The analyst from UBS underscored the positive momentum in the Indian property sector, expressing a constructive outlook. Oberoi Realty's emphasis on high-end residential developments in MMR, a robust pipeline for both residential and commercial launches, and a healthy balance sheet were cited as strengths. The company's leverage is close to zero at the net debt level, which further adds to its solid financial footing.

Despite the strengths mentioned, UBS believes that the anticipated earnings growth for Oberoi Realty is already reflected in the current stock price. The projected compound annual growth rate (CAGR) for earnings is 22% from the fiscal year 2024 to 2029, compared to a 17% CAGR from 2015 to 2020. The price-to-book value (P/BV) ratio stands at 3.5 times for the coming year, leading to the Neutral stance.
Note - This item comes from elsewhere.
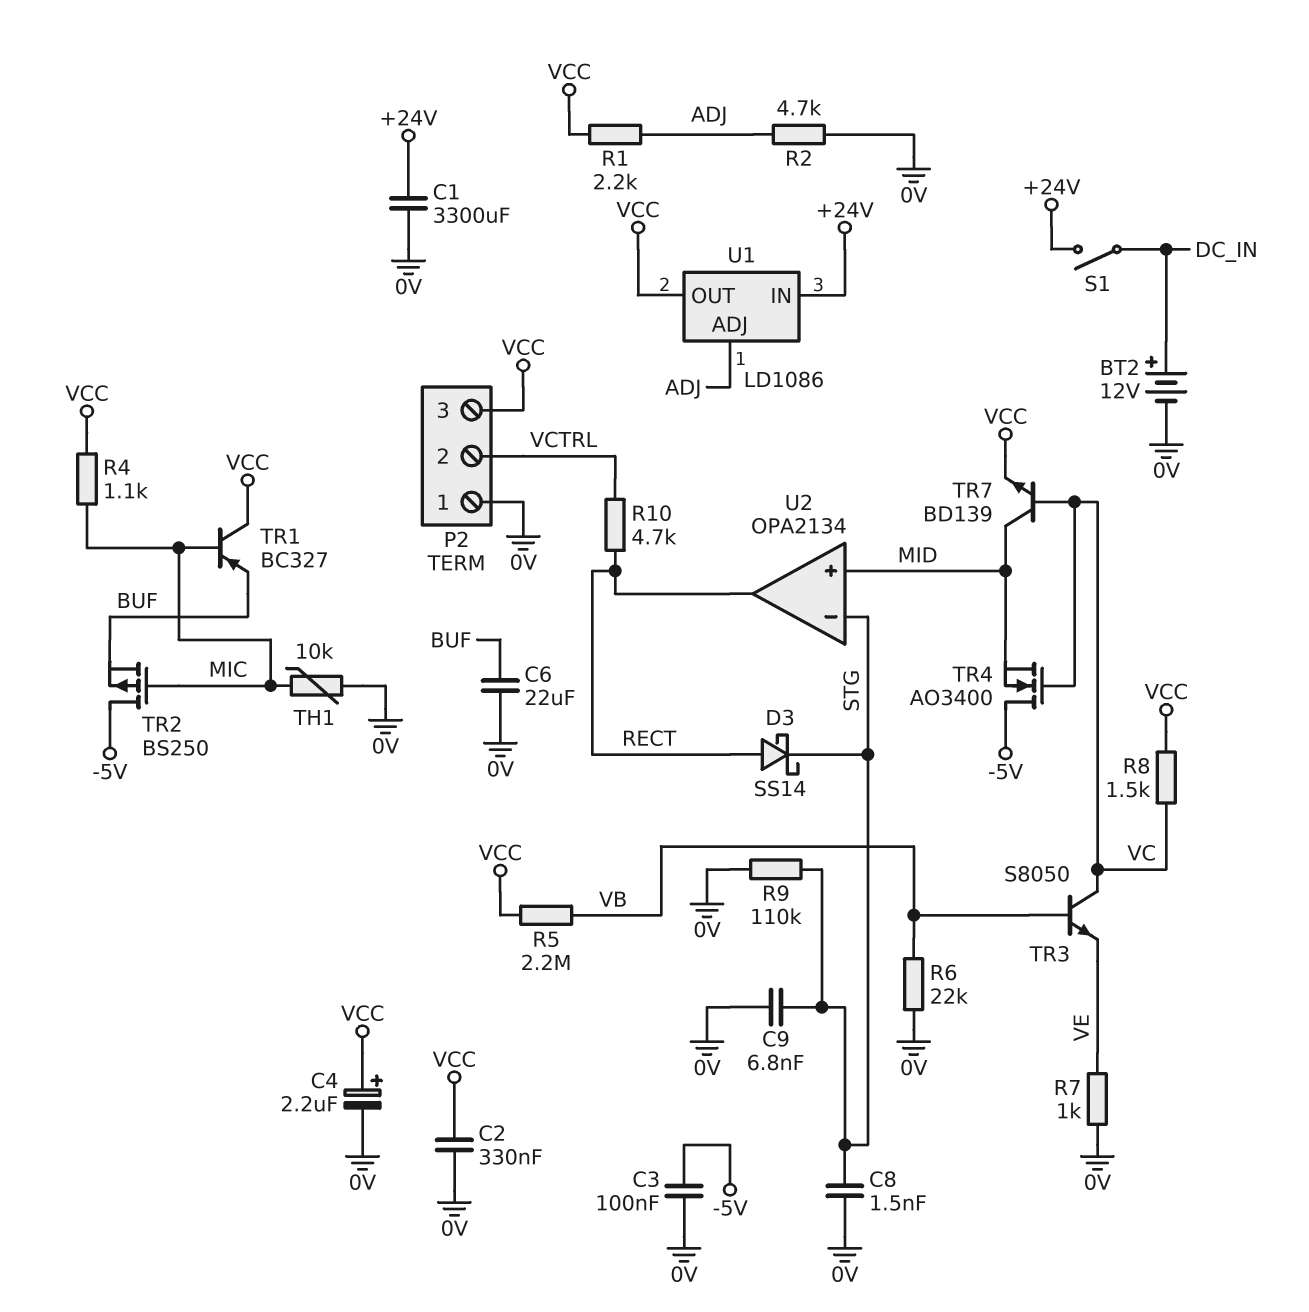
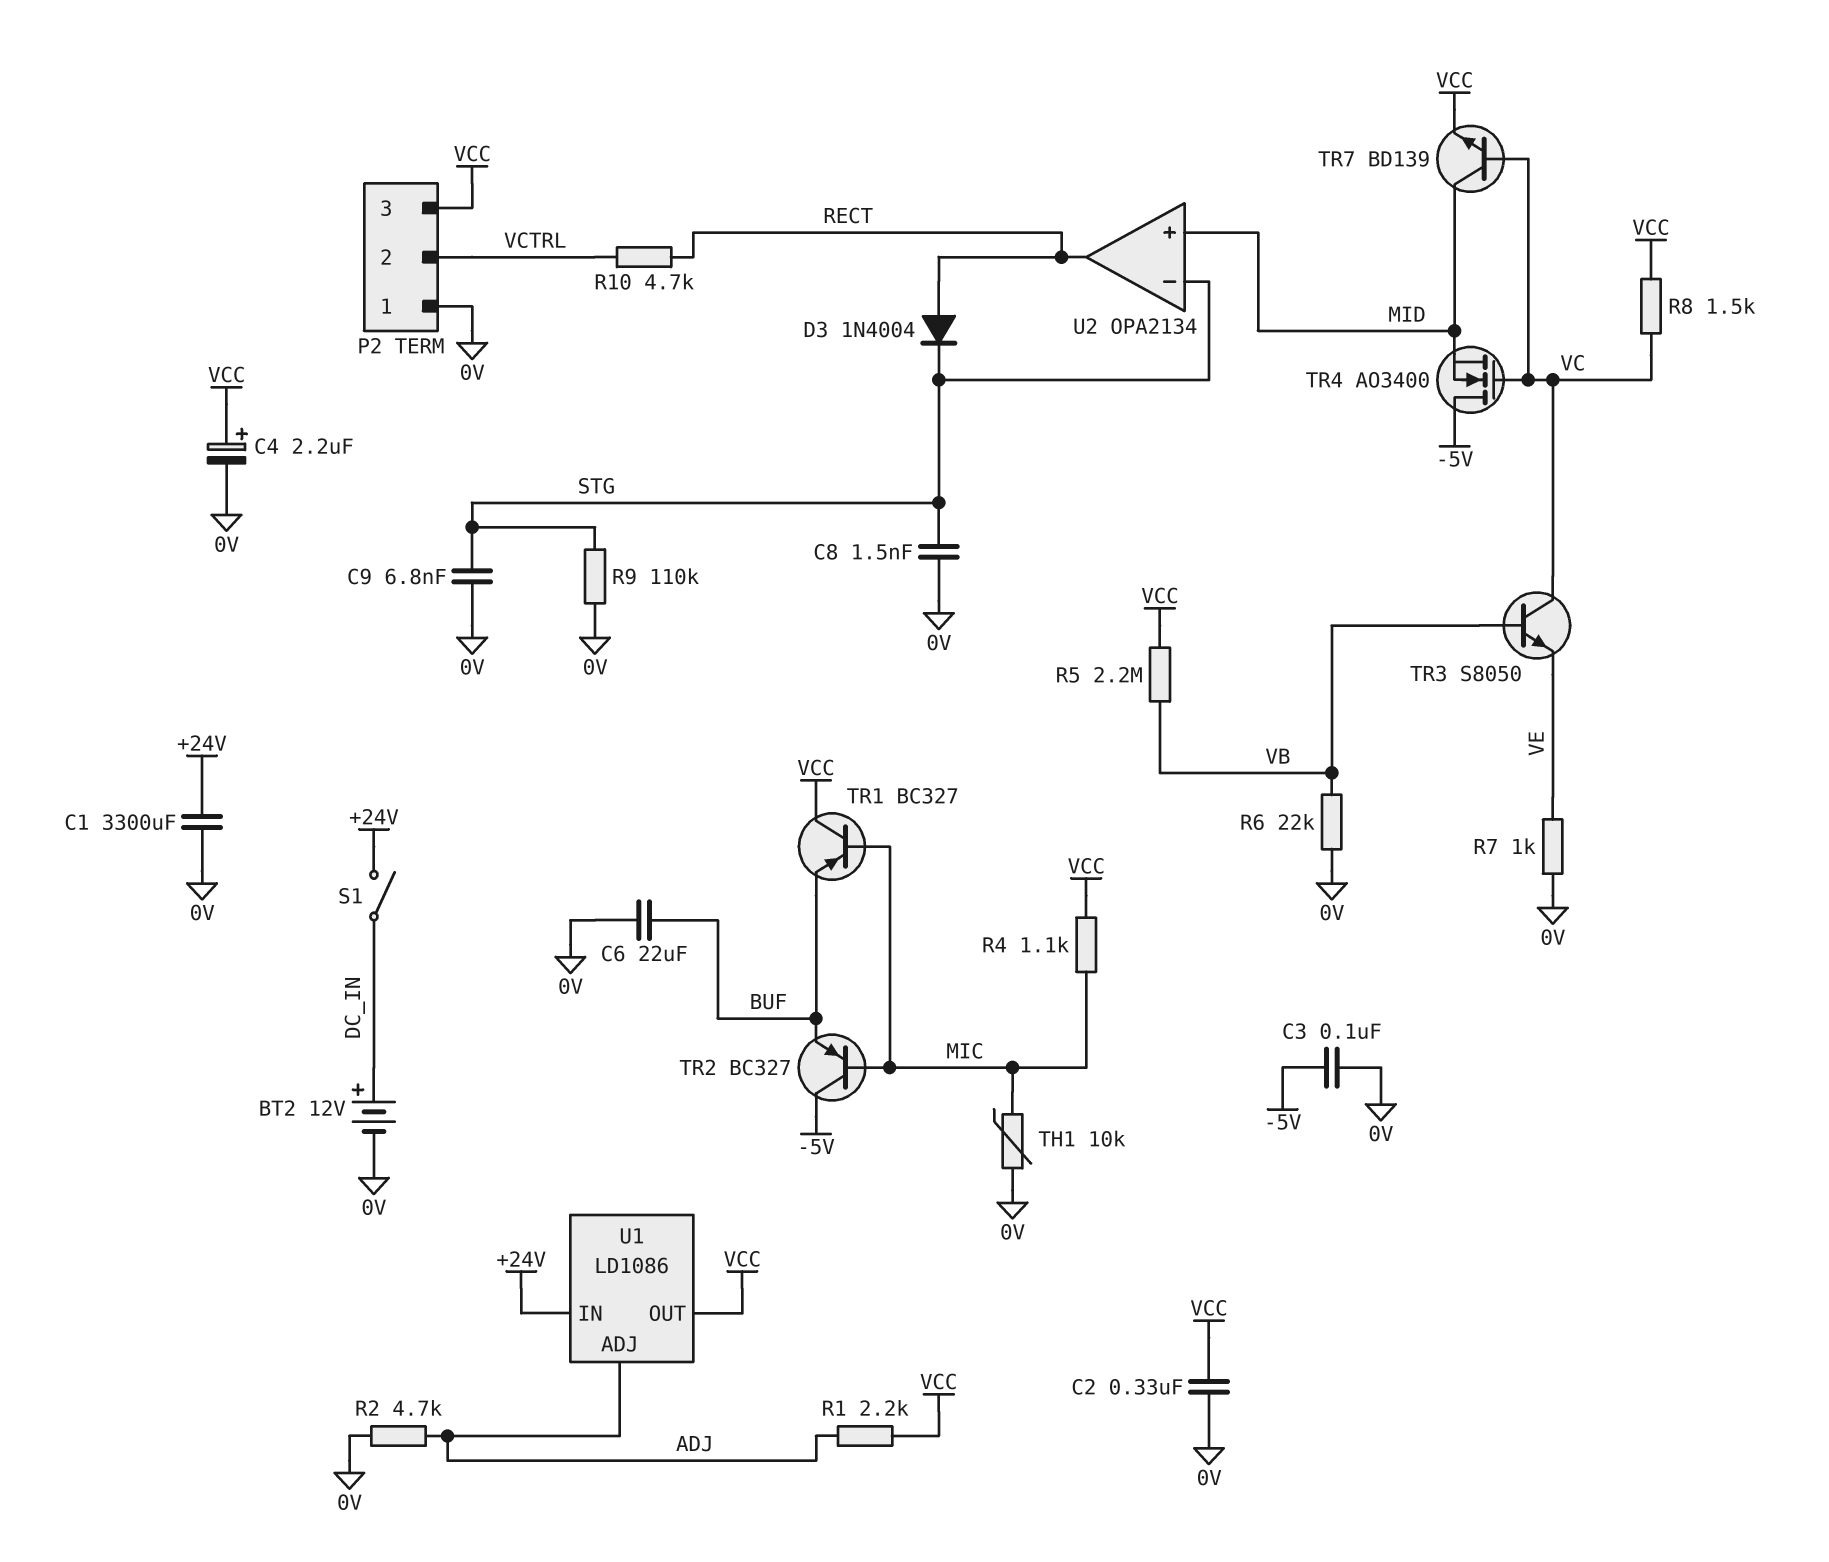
D3: schottky SS14 (A RECT, K STG) -> diode 1N4004 (A RECT, K STG)
TR2: PMOS BS250 (G MIC, D -5V, S BUF) -> PNP BC327 (B MIC, C -5V, E BUF)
The UBS analyst pointed to the company's upcoming projects as potential catalysts for the stock. These include the new launches like the one on Pokhran Road and the company's initial venture into the Delhi National Capital Region (NCR (NYSE:VYX)). The market's response to these launches and the timing of their introduction will be crucial factors in the company's performance.

Oberoi Realty's future trajectory will be closely watched, especially as it expands its portfolio and enters new markets, which could influence the company's stock performance in the competitive Indian real estate sector.